Come per l’anima, anche lo Stato secondo Platone deve essere costituito da tre parti:
- i governanti, corrispondente all'anima razionale e alla virtù della saggezza, poiché basta che
i governanti siano saggi perché tutto lo Stato lo sia;
- i guerrieri, corrispondente all'anima irascibile e alla virtù del coraggio;
- i lavoratori, o produttori, corrispondente all'anima concupiscibile e alla virtù della
temperanza (governo della ragione sui sensi e capacità di stare al proprio posto in quanto
subordinati alle altre classi), che essi tuttavia condividono anche con le altre classi.

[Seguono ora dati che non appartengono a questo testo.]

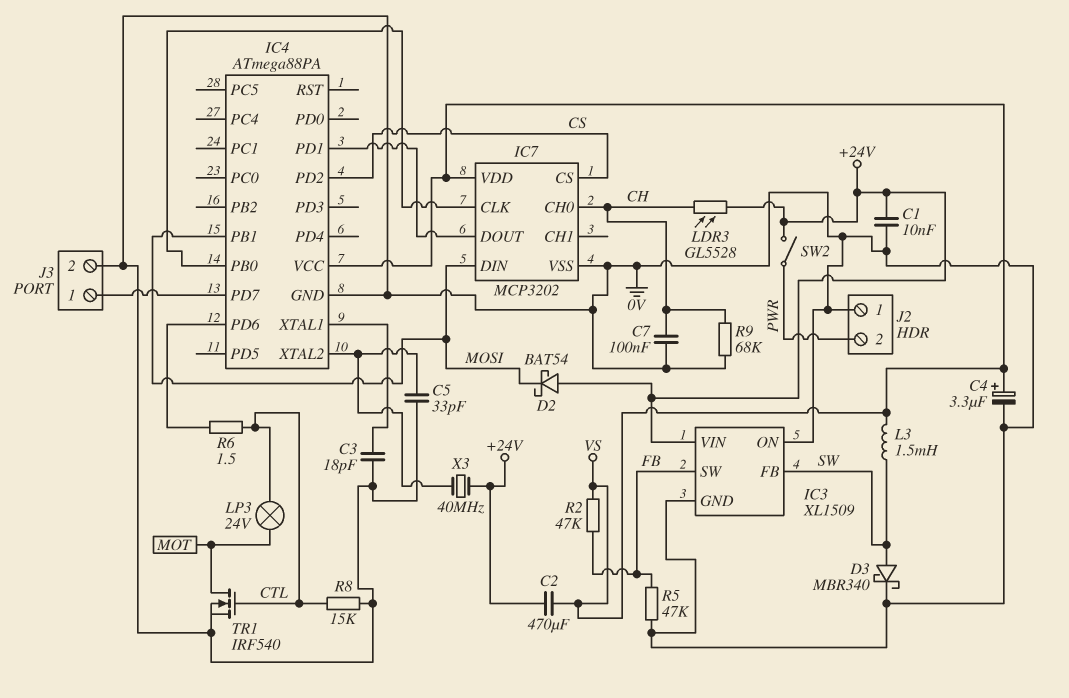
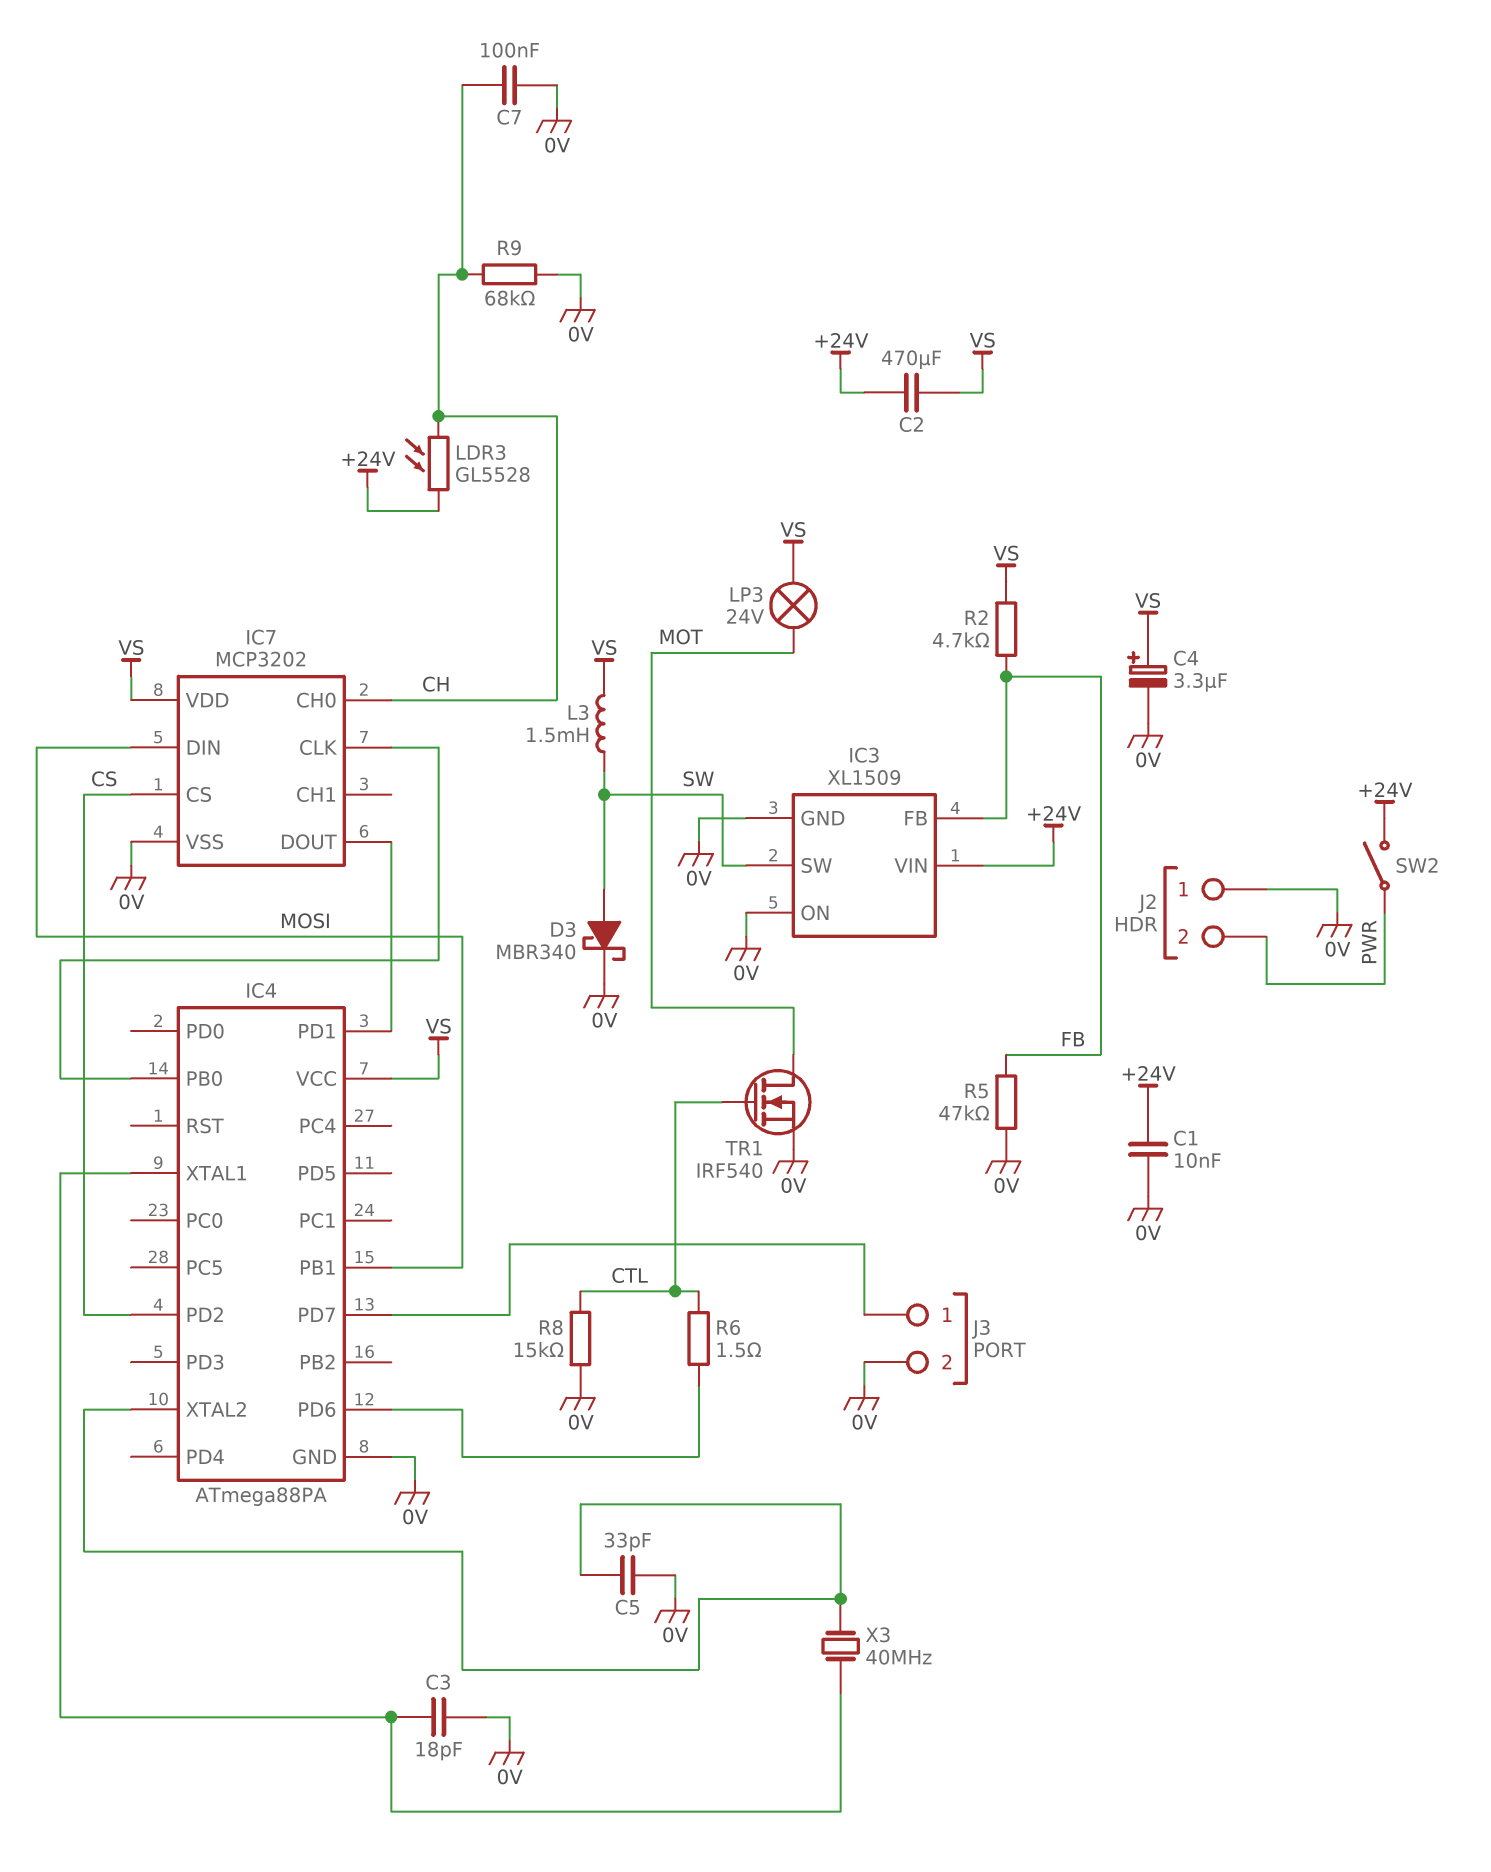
D2: schottky BAT54 (A +24V, K MOSI) -> none
IC3 pin FB: SW -> FB
IC3 pin SW: FB -> SW
LP3: lamp 24V (CTL, MOT) -> lamp 24V (MOT, VS)
R2: 47k (FB, VS) -> 4.7k (FB, VS)
X3: 40MHz (+24V, IC4/XTAL2) -> 40MHz (IC4/XTAL1, IC4/XTAL2)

La giustizia comprende tutte e tre queste virtù e si realizza quando ciascun cittadino svolge il proprio
compito e ha ciò che gli spetta, solo così ogni uomo sarà uno e non già molteplice, e lo Stato stesso
sarà uno. La giustizia garantisce pertanto l'unità, e quindi la forza, dello Stato. Anche nell'uomo
singolo, così come nello Stato, la giustizia comprenderà dunque le tre virtù della saggezza, del
coraggio, e della temperanza:
- la parte razionale, che ha sede nel cervello e grazie alla quale l'essere umano ragiona e
domina gli impulsi corporei;
- la parte concupiscibile, o desiderante, che ha sede nel ventre ed è il principio di tutti gli
impulsi;
- la parte irascibile, o coraggiosa, che ha sede nel petto e dà sostegno alla parte razionale,
lottando per ciò che la ragione ritiene buono e giusto.
Del principio razionale sarà propria la saggezza; del principio irascibile, il coraggio; mentre l’accordo
delle tre parti nel lasciare il comando all’anima razionale sarà la temperanza. Anche nell’uomo
singolo la giustizia si avrà quando ogni parte dell’anima svolgerà soltanto la propria funzione.
Le classi sociali
Appurato che la giustizia è l'adempimento del proprio compito da parte di ogni individuo di ogni
classe sociale, nascono due quesiti:
- Da dove deriva la distinzione degli uomini in classi sociali?
- Che cosa fa sì che un individuo appartenga a una certa classe anziché un'altra?
Al primo quesito, il filosofo risponde che la divisione in classi è obbligatoria affinché lo Stato possa
esistere perché in uno Stato vi sono compiti diversi che devono essere esercitati da individui diversi. I
governatori guideranno lo Stato, i guerrieri lo proteggeranno mentre i lavoratori produrranno beni e
servizi atti alla sopravvivenza di tutti. Per quanto riguarda il secondo quesito, Platone, riferendosi alla
tripartizione psicologica dell'anima, afferma che la diversità degli individui e la loro differente
destinazione dipende dalla prevalenza di una parte dell'anima sulle altre:
- gli individui prevalentemente razionali sono i governatori;
- gli individui prevalentemente impulsivi sono i guerrieri;
- gli individui prevalentemente soggetti al corpo e i suoi desideri sono lavoratori.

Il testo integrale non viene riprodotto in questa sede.